On first blush the thin volume, awkward fonts and quaint maps of Dr. Ian Campbell's text are charmingly deceptive. The whole package in hand feels and looks a bit like a scrapbook that invites sampling, flipping and occasional exploration. This is certainly an option for the hungry reader looking for a quick snack and break. But if I can, as a public health officer, whet your appetite for a more complete and balanced diet, then please join the slow food movement and linger over this full course meal, for the sake of your health — and ours.
Look at the meticulous index and logical chronology of the chapters, pieced together with undertones of discipline and passion. The prologue tugs together and compiles seemingly disparate chapters on the emerging Canadian and global conscience about contagions, the toll of smallpox and cholera, the scientific requisites for disinfection and social isolation and the pragmatic, engineering mechanics of island life that ensure, amid fog and salt, potable water and safe transport.
Woven between the warp and weft of this infrastructure lie the stray threads that appeal to discrete readers: the shortcomings of individual personalities, pictures of old ships, the history of Canada's immigrants, the transitory presence and diary of Leo Tolstoy's son on our soil and the sad, revealing fate of individual decisions and political aspirations.
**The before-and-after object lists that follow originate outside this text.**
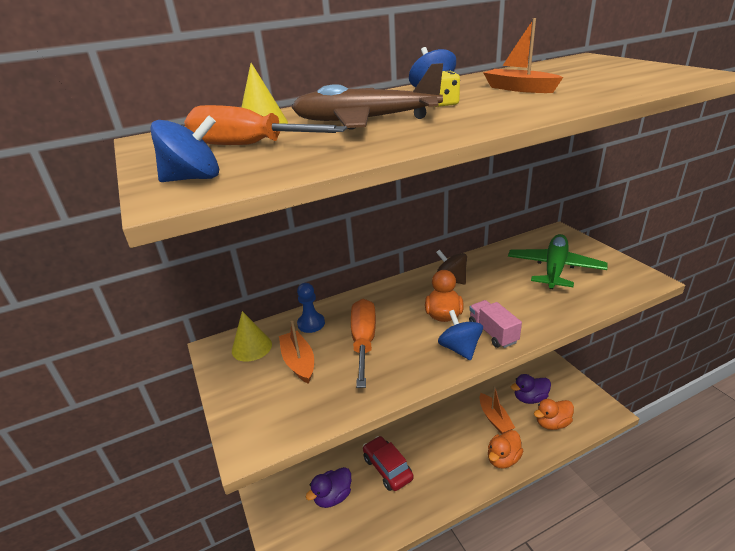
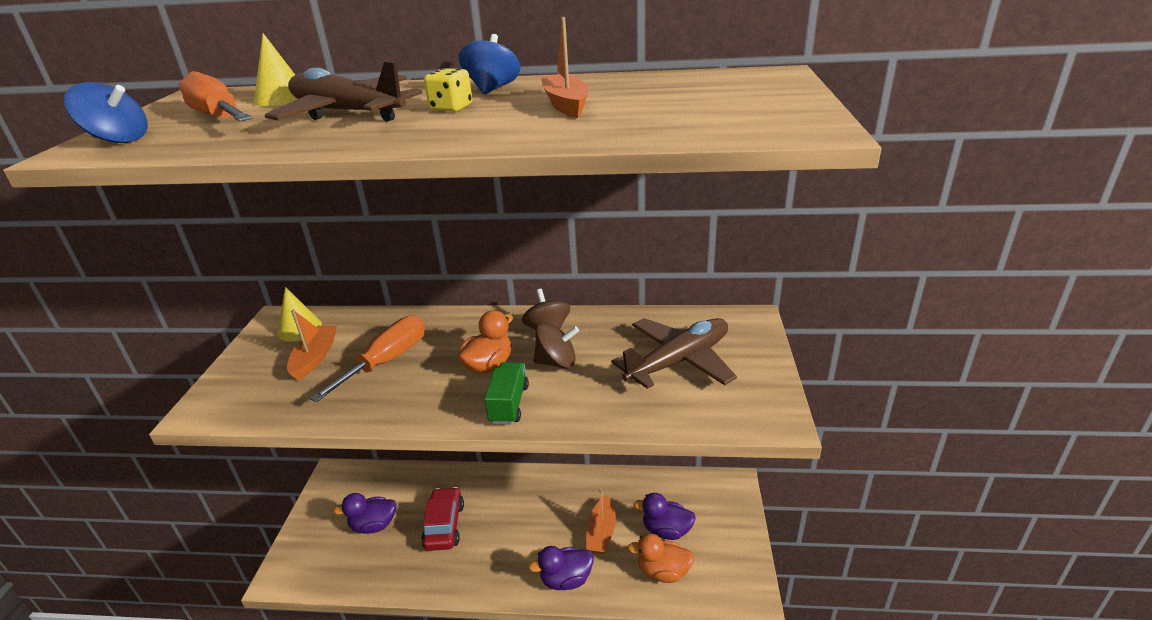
camera: 30 degrees right, 0 degrees up
(311, 324) = (368, 326): blue pawn -> none
(460, 349) = (456, 406): blue spinning top -> none
(485, 296) = (557, 362): none -> brown spinning top
(493, 333) = (509, 404): pink truck -> green truck
(503, 459) = (566, 579): orange duck -> purple duck
(554, 268) = (679, 361): green plane -> brown plane

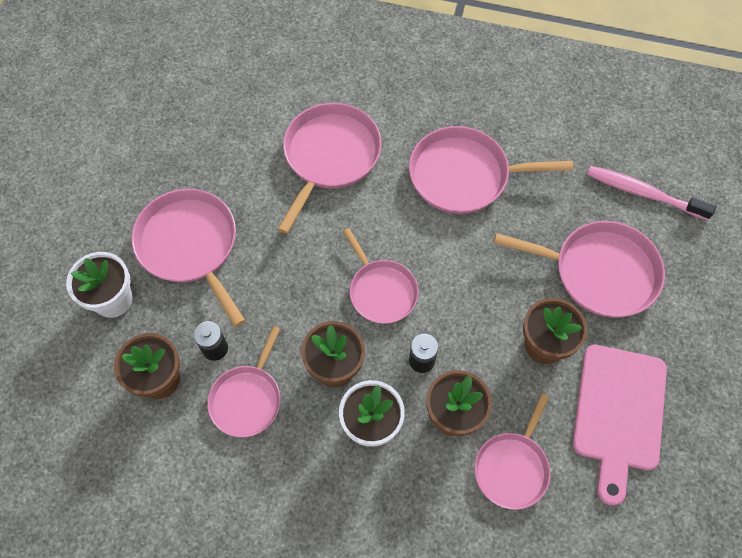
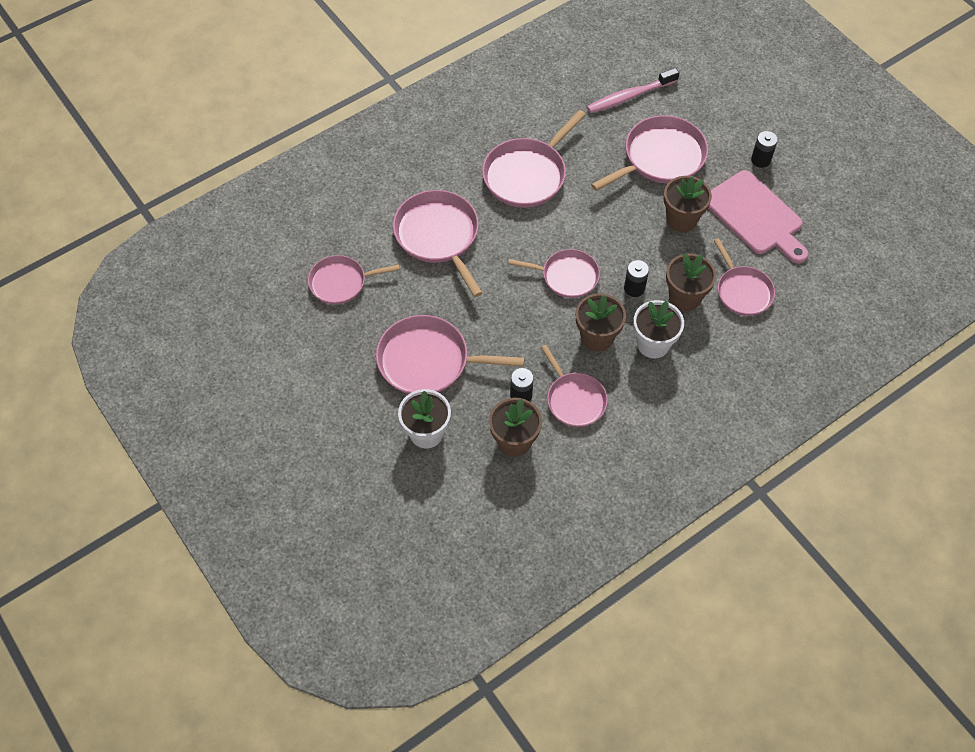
camera: 50 degrees left, 5 degrees down
(215, 122) = (341, 282): none -> pink pan
(694, 367) = (760, 160): none -> black battery

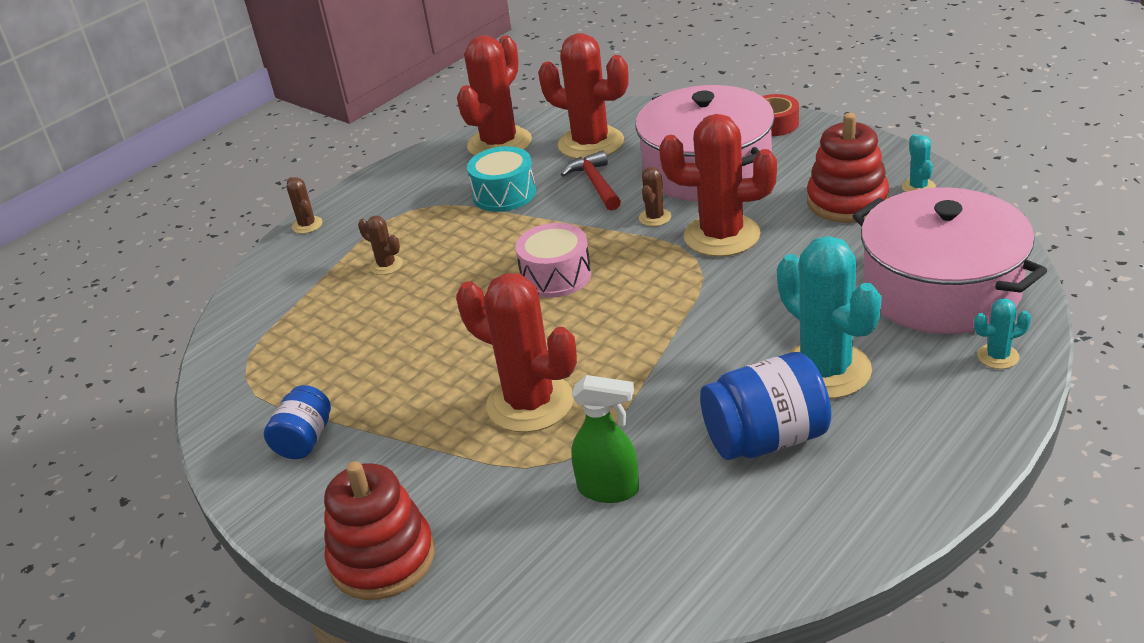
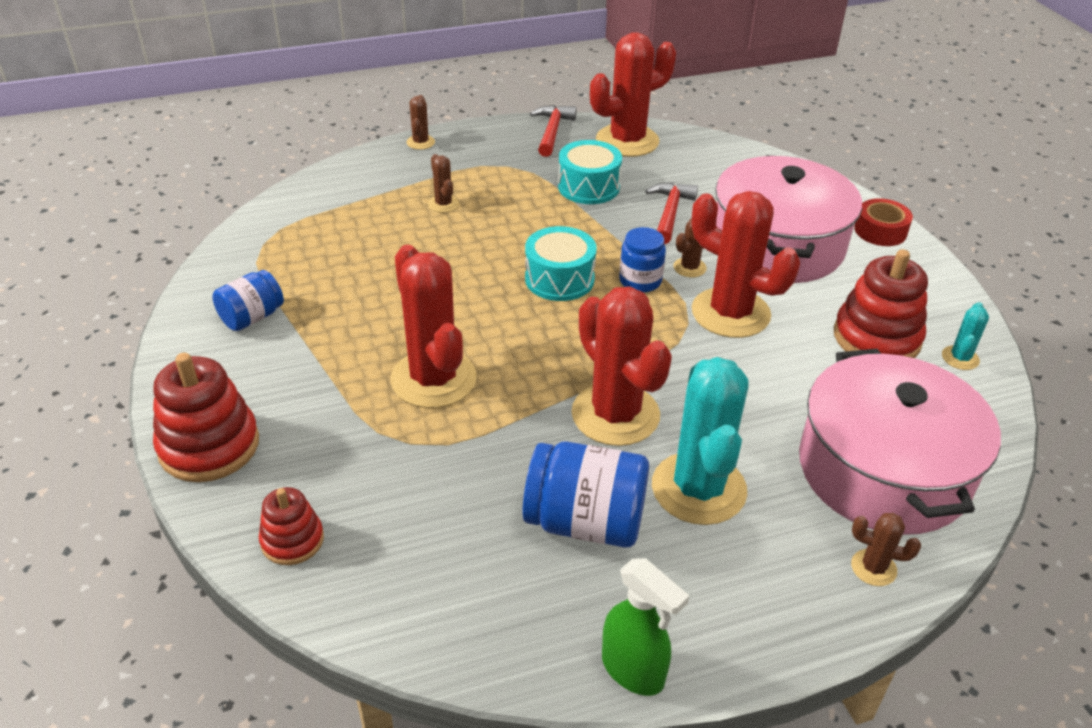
camera: 25 degrees right, 5 degrees up
(423, 164) = (552, 131): none -> red hammer
(542, 585) = (292, 540): none -> red stacking toy
(556, 276) = (559, 279): pink drum -> turquoise drum
(591, 143) = (701, 175): red cactus -> red cactus (615, 414)
(609, 490) = (419, 490): green spray bottle -> green spray bottle (633, 671)
(625, 246) = (640, 281): none -> blue jar
(998, 356) = (873, 568): turquoise cactus -> brown cactus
On even closer inspection, those of us affected by SARS will identify recurring themes about our system's habit and capacity to respond to the threat of contagion. I counted 50 in this book, of which I will only touch on a few: the sluggishness of bureaucracy, the heroism of individual health professionals, the shortcomings of political patronage and the memory lapses of all of us.
So, to whom might this book appeal? Perhaps to medical officers of health. To hospital staff that handled SARS. To medical historians. To any of us whose family arrived at this homeland by boat. To those of us who anticipate the influenza pandemic.
And to whom might it not appeal? Perhaps to one particular Canadian minister of health who experienced, on the provincial level, the impact of SARS, and who now oversees our international airports where dismally few federal quarantine officers wait on call for the next ship to dock at the air-port, lest he be reminded.